I was surprised when I woke up in the wee hours of the morning to look out the tent and see flames in our fire pit! Benjamin was sleeping on top of me and I didn't want to move him but I couldn't wake Andrew up either so I just kind of drifted in and out of dreamland while Smokey the Bear alternatively laughed at us for not being able to start a fire and then nagged us about putting our fire out. All was still well when we woke up in the morning and Rachel had fun seeing how bright the flames got when she threw various things into the fire (leaves, paper plates, sticks). We managed to get it completely out (for real this time) before we left for the day.

We went first to The Blowing Rock, which claims to be North Carolina's "oldest tourist attraction...since 1933." Like, before 1933 tourism in North Carolina didn't exist? I'm not exactly sure what they mean. But least we got there during the 80th anniversary year (we're good at hitting even dates with our visits) of the site's exploitation opening.

According to the pamphlet we received, "The Blowing Rock is an immense cliff 4000 feet above seal level, overhanging Johns River Gorge 3000 feet below," so its topographic prominence is pretty impressive. We also learned that "the rocky walls of the gorge form a flume through which the northwest wind sweeps with such force that it returns light objects," such as leafs or snow (but not small pebbles or anything like that). In fact, there's a Ripley's "Believe-It-Or-Not" cartoon about The Blowing Rock because it's "the only place in the world where snow falls upside down."

According to legend, however, this phenomenon was not caused by millions of years of pressure/erosion.
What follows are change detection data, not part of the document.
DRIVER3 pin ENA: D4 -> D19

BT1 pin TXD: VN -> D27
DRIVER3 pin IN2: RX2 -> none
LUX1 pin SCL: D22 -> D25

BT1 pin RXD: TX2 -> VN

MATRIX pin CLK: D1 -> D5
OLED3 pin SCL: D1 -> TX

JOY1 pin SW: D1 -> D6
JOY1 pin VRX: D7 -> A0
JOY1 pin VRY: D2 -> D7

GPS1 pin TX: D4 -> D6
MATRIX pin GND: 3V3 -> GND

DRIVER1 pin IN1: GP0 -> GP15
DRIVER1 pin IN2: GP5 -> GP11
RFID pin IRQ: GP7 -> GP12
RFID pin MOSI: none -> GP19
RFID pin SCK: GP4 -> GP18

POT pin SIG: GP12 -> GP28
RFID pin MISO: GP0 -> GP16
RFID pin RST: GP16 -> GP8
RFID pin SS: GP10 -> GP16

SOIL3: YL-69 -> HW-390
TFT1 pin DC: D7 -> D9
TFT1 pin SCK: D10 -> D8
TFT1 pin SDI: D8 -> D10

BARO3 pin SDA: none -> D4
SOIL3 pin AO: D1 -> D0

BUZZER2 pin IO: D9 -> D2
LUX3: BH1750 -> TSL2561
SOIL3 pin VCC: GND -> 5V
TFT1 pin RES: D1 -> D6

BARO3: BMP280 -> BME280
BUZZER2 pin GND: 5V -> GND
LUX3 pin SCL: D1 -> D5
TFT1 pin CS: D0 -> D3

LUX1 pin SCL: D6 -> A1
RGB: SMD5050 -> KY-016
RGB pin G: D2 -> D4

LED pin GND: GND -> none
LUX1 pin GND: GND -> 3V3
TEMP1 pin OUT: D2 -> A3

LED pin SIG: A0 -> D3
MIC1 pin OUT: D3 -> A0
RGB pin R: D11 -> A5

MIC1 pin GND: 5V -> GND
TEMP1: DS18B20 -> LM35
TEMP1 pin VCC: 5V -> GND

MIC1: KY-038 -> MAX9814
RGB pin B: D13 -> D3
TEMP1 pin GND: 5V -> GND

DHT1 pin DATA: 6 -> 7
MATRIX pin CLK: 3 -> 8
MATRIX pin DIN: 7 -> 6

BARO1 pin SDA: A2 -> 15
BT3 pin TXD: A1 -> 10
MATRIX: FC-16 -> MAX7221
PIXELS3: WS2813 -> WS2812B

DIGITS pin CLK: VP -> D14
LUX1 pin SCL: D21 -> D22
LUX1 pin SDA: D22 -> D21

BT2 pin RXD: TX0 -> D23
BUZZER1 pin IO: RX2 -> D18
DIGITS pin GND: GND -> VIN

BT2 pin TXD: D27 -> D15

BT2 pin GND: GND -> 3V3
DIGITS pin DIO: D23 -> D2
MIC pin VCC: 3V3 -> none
Instead, a Chickasaw cheiftan brought his lovely daughter up to The Blowing Rock to keep her from being courted by unsavoury suitors. While she was sitting atop the cliff one day she saw a "Cherokee brave wandering in the wilderness far below and playfully shot an arrow in his direction." This young man recognized cupid's the maiden's arrow as flirtation and found his way up to "her wigwam, courted her with songs of his land and they became lovers, wandering the pathless woodlands and along the crystal streams."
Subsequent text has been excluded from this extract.